Multilateralism must be functional, creative, practical and generous in order to serve larger interest of people in the world

External Affairs Minister S Jaishankar has hit out at multilateral institutions, including the United Nations for their failure to be responsive to the Covid-19 pandemic when the situation demanded them to be active and effective.

“The past six months laid bare the shortcomings of multilateral institutions. In the UN, we could not even agree to messaging on fighting the virus, let alone coordinate responses. This reflects a larger systemic failure. Clearly the multilateral machinery is exhausted, if not broken. The cry for reformed multilateralism becomes stronger than ever before,” Jaishankar said at the alliance for multilateral meeting on Monday.

He said the Covid-19 pandemic reaffirmed the centrality of multilateralism in our interconnected world-not just in war and peace, but also for international governance.

“Multilateralism if it is to grow, must be not just generous but creative plus practical as well. My message to this conference is: lead by example,” he said, adding humankind responds to adversity by adapting to find new pathways. Adaptation is based on reimagining, reinventing and rebuilding, but most of all, reform. Meaningful reform requires us to re-imagine multilateralism, especially in this 75th year of the United Nations.

“What can India do to make the world a better place in this situation? For a start the answer is building back, and building stronger, after this pandemic. We must create new capacities, make a greater contribution, even as we advocate a fairer process of global decision making. This is precisely what is underway in India,” Jaishankar said.

In a veiled reference to China and international dependence on it because of its being global supply chain, he said “as supply-chains snapped, the world stopped.” He obliquely referred to ‘Aatma-Nirbhar Bharat’ as a response to disruption caused to the supply chain.

“Prime Minister Modi has issued a call for ‘Aatma-Nirbhar Bharat’ (Self-Reliant India).
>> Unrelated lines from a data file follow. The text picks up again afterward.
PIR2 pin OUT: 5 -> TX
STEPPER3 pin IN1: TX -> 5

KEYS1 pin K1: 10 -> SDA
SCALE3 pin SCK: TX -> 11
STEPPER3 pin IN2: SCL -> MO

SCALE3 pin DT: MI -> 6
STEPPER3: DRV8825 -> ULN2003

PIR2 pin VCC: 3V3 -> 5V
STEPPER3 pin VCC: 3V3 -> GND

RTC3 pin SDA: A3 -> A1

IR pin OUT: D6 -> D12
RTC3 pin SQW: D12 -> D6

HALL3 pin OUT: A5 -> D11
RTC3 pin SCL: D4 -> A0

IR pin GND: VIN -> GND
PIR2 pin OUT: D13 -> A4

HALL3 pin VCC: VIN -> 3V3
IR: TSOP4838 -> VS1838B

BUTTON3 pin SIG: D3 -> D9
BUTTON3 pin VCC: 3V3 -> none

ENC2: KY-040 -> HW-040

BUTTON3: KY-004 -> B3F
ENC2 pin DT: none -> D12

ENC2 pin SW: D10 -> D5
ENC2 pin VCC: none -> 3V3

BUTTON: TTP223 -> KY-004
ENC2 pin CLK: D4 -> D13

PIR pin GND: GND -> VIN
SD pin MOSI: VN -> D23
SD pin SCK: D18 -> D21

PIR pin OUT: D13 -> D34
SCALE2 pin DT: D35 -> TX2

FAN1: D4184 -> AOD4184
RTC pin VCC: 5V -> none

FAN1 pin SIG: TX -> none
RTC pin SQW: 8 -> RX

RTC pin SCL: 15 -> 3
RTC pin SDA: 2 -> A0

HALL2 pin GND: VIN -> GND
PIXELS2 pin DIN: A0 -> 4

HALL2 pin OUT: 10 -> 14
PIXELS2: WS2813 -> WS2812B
That fully reflected our civilizational ethos of caring for all creation. Today, our goal is not just to rebuild, but making growth environmentally and socially sustainable,” he added.

With regard to the2015 Paris Agreement, he said, “Our commitment to the goal of Paris remains firm. This includes amongst others phasing-out single-use plastic. It covers access to potable water, through our Jal-Jeevan (Water for Life) Scheme, which will create 190 mn rural water connections. This will be as transformative as the UJALA (or Brightness) scheme, which helped us record a 130-fold increase in our LED market in five years. Through this, we save 30 Terrawatt-hours of energy per year. And it means greener and smarter recovery efforts.”

On digitization, the External Affairs Minister said, “India built upon digitization and adoption of fintech platforms in the making since 2014. We launched the world’s largest direct cash transfer scheme, covering more than 80 mn citizens. We used our ecosystem of mobile usage and affordable data to drive the world’s largest contact tracing effort, as 150 mn people downloaded AarogyaSetu, our contact-tracing app.”

“In the true multilateral spirit, these are experiences and resources that India will share with others. Our approach is to develop solidarity within and outside our borders. During this pandemic, we extended medical aid, personnel and training to 150 countries. Our flights of returning nationals carried our neighbours. Our financial support extends to them as well,” he added.

Talking about production of anti-Covid-19 vaccines, he said, “Where vaccines are concerned India will make its due contribution. We seek today to build upon a range of multilateral responses to global challenges.

In this context, he also talked about the International Solar Alliance. “Since 2015, this 87 signatory-alliance is propelling Earth to a low-carbon growth trajectory. Similarly, the Coalition for Disaster-Resilient Infrastructure (CDRI) aims at a climate-change and disaster-resilient future for all.”